Duane's take
Here's my telling of what the official marker has to say about Milo Cemetery out in Briscoe County. Now picture this: the high plains of Texas, that wide open stretch of prairie caught between two canyons — Palo Duro on one side, Tule on the other. Sometime in the late 19th century, people started putting down roots right there in that in-between place.
They called it Milo, named for the crop that grew so well in that country. And for a spell, it was a real honest-to-goodness community — a store, a post office, a school, and families living in dugouts and homes scattered across the prairie in the 1890s. Now here's where the story takes a turn.

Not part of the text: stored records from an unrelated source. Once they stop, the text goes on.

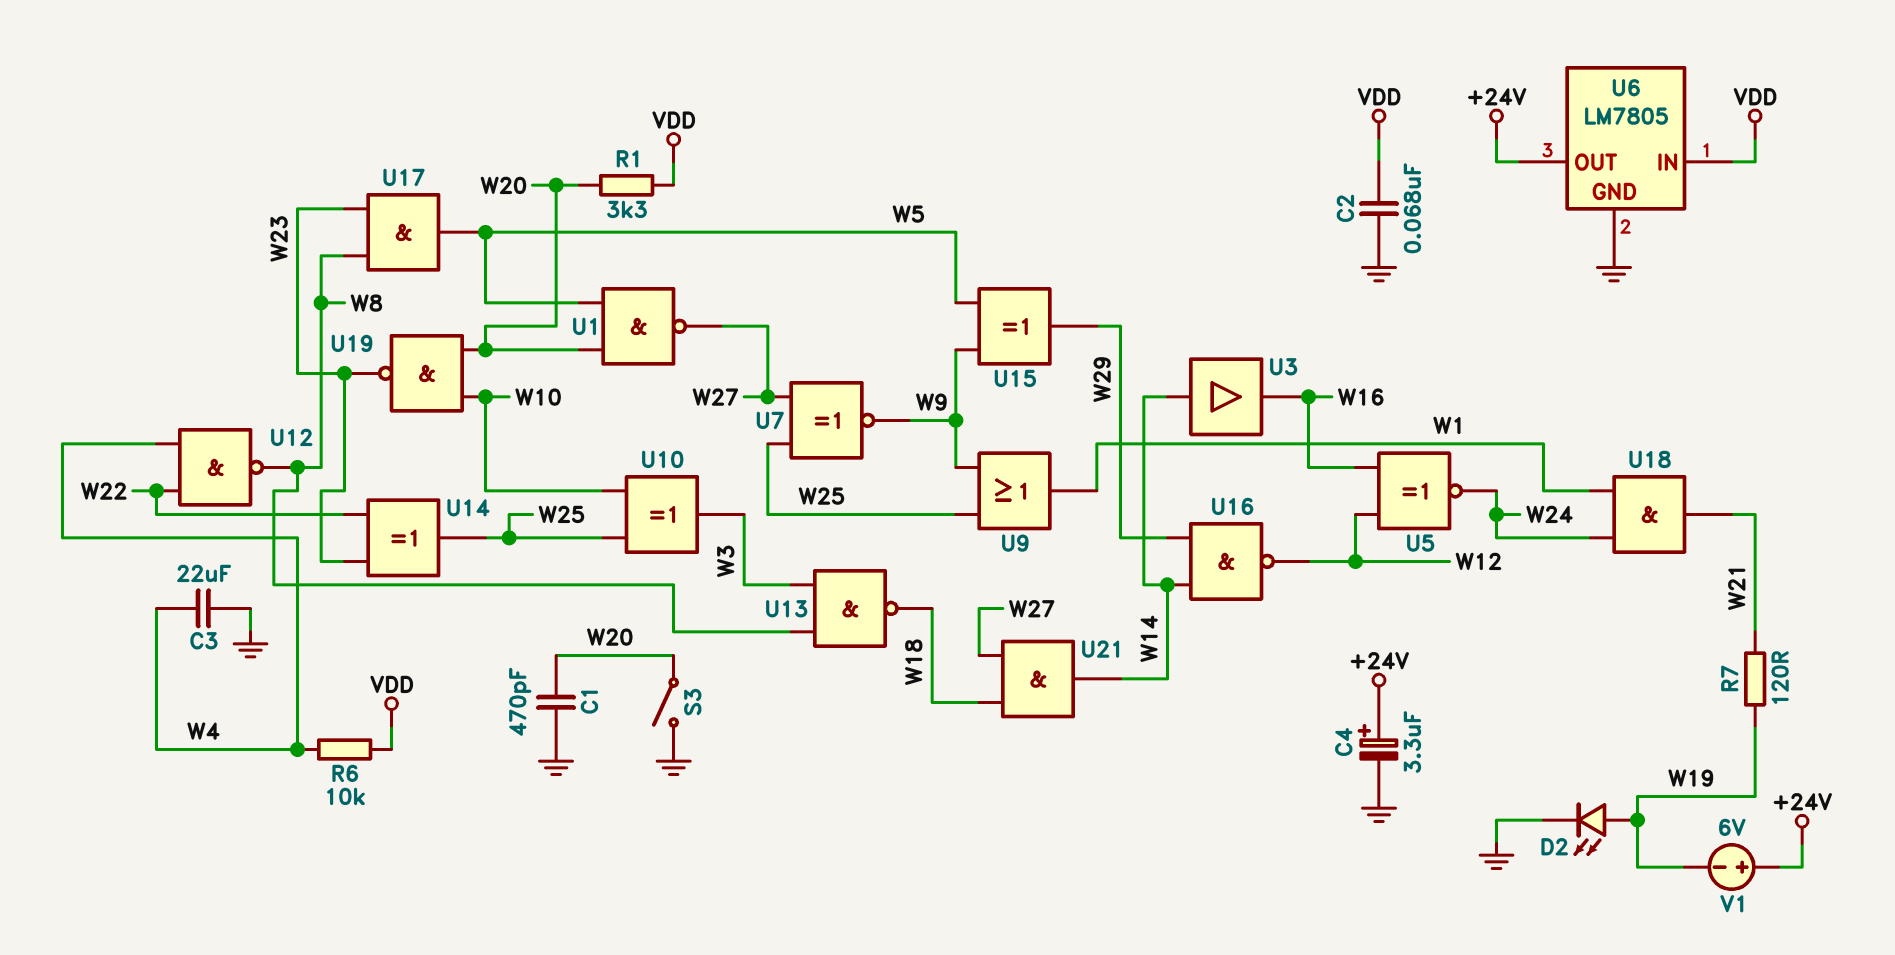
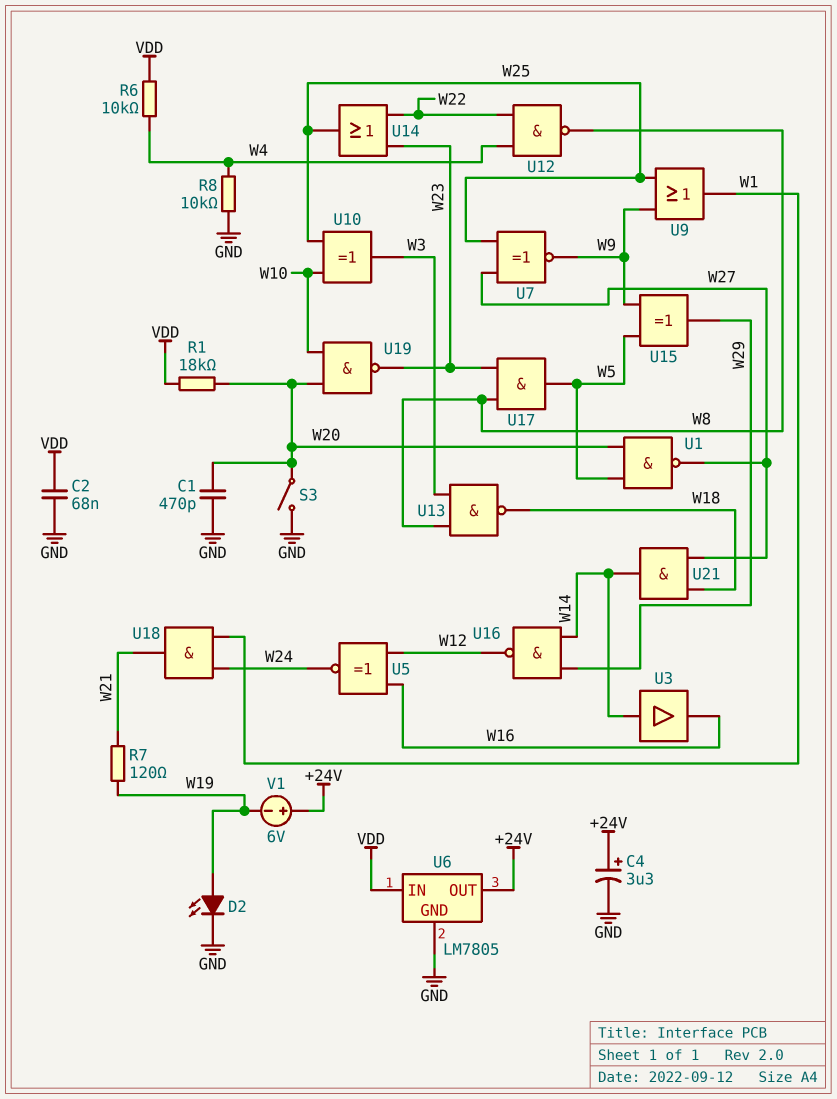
C3: 22uF (GND, W4) -> none
R1: 3.3k (VDD, W20) -> 18k (VDD, W20)
R8: none -> 10k (GND, W4)
U14: XOR (in W22, in W23, out W25) -> OR (in W22, in W23, out W25)

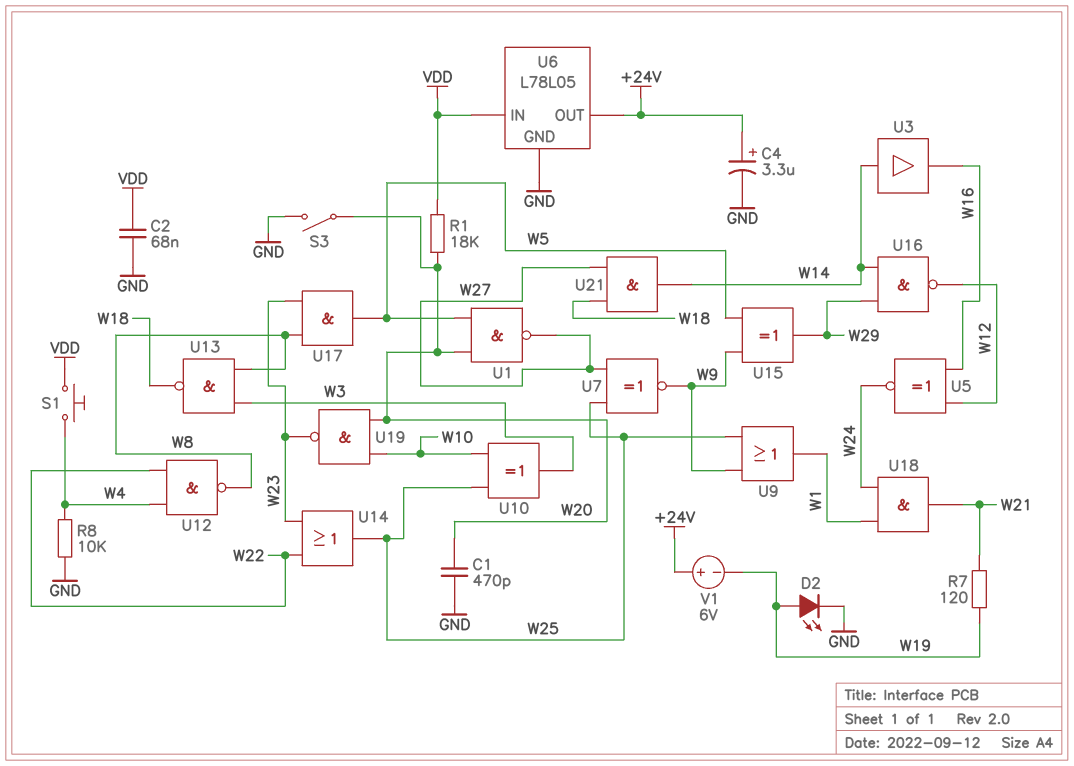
R6: 10k (VDD, W4) -> none
S1: none -> button (VDD, W4)
U6: LM7805 -> L78L05

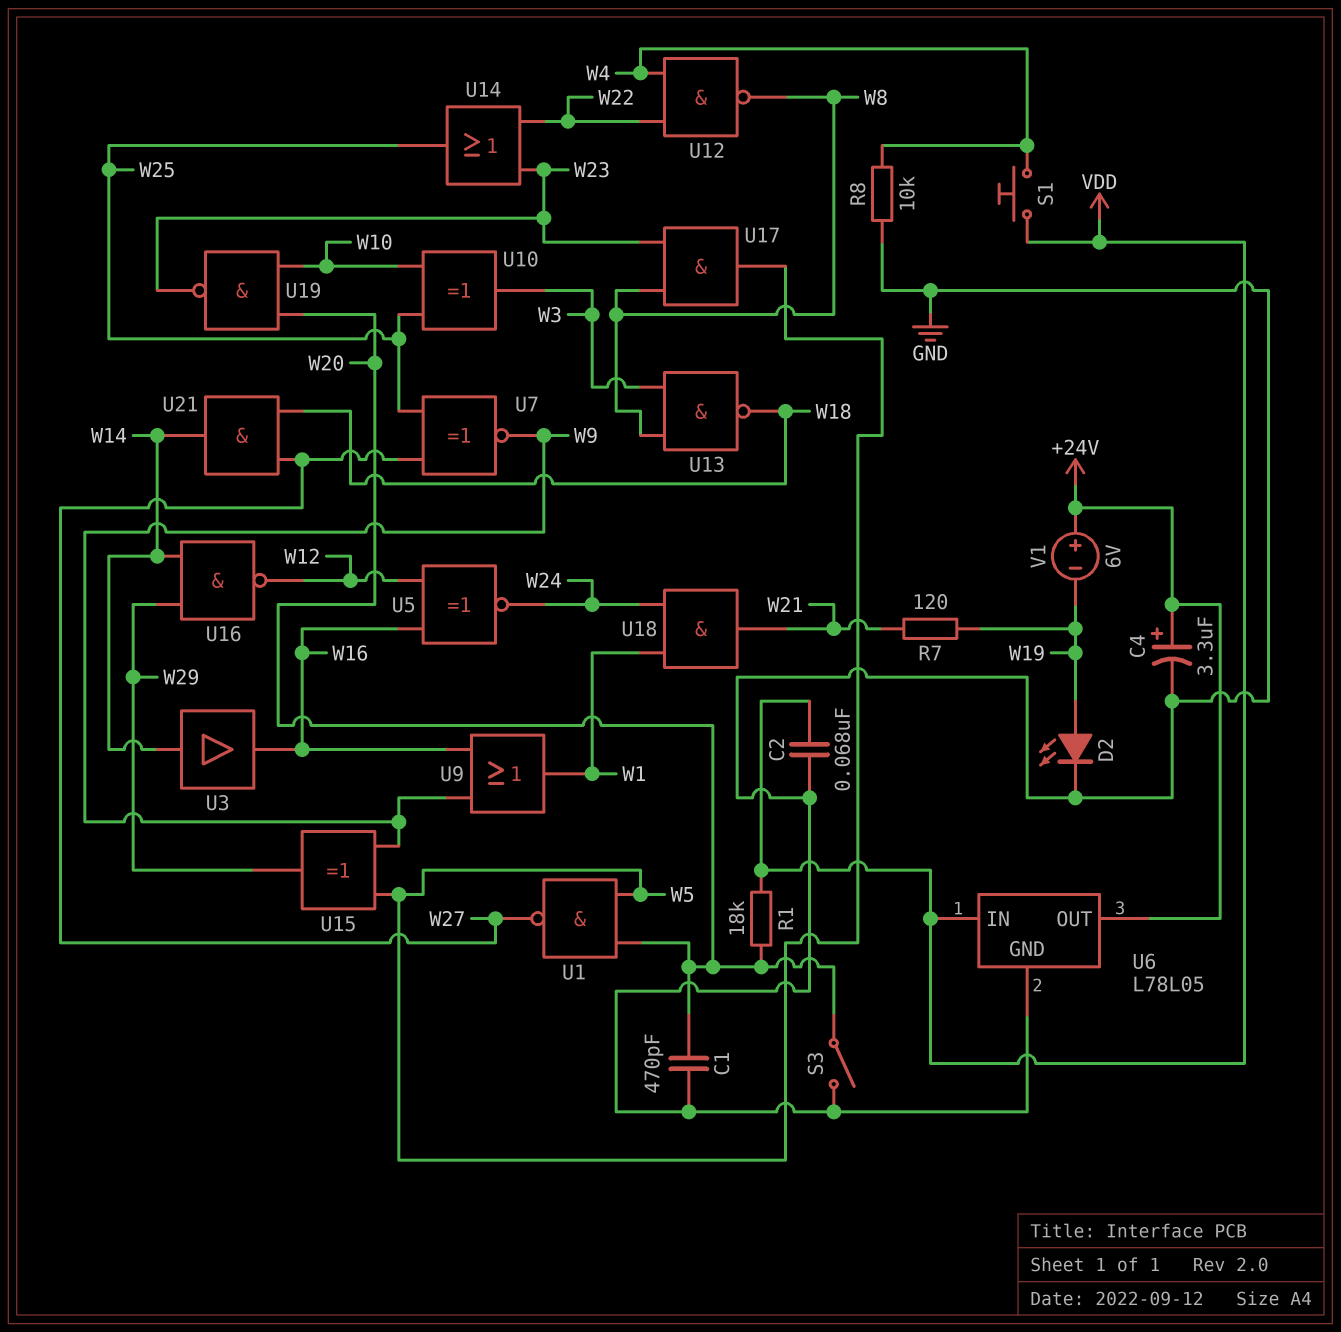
U9: OR (in W9, in W25, out W1) -> OR (in W9, in W16, out W1)

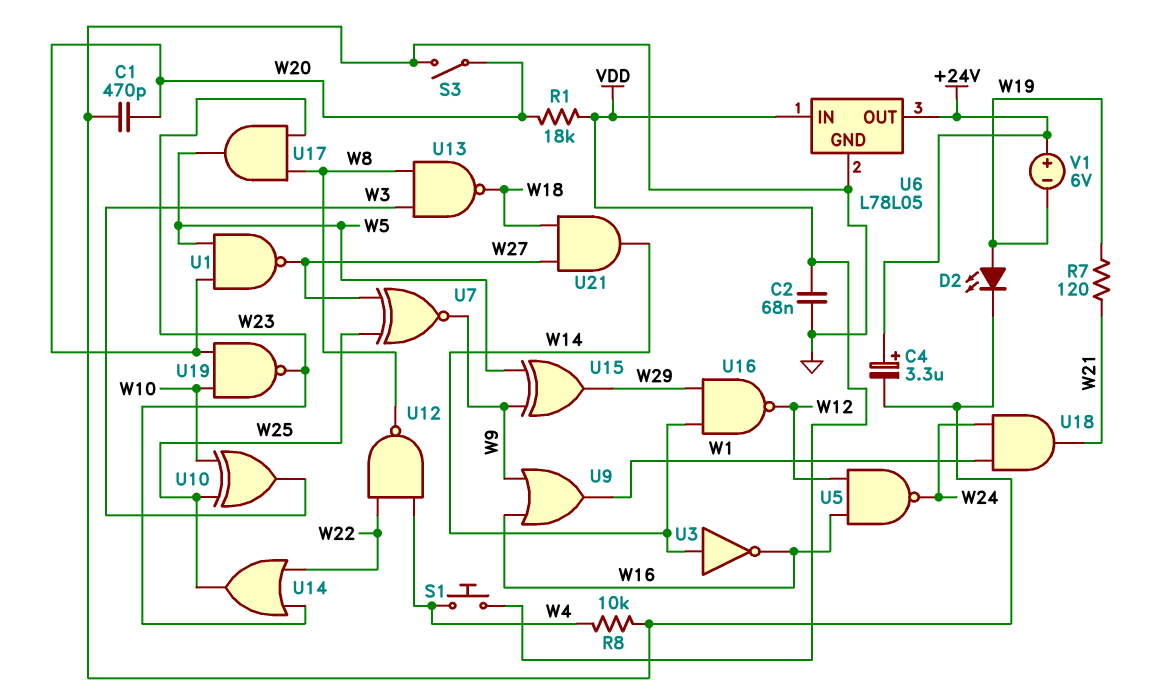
U3: buffer (in W14, out W16) -> NOT (in W14, out W16)
U5: XNOR (in W12, in W16, out W24) -> NAND (in W12, in W16, out W24)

In 1892, a man named John Alexander Cope passed away. His family, grieving as families do, made a decision that would outlast nearly everything else about Milo. They donated two acres of that prairie ground to serve as a community cemetery.
Two acres. That's what they gave. The graves out there are laid out the old traditional way — oriented east to west, set among natural grasses that the wind still moves through just like it always has.
Two of the early graves are fenced with ornamental iron. The Cope family plot sits enclosed in a concrete curb. And the markers themselves tell you something about the people who settled that ground — granite, marble, sandstone, cement.
Pioneers. Lodge members. And among them, two veterans of the Civil War, resting on the Texas plains far from wherever their war was fought.
Here's the thing that'll stay with you. All of it — the store, the post office, the school, the homes, every last piece of that community — is gone now. Every bit of it.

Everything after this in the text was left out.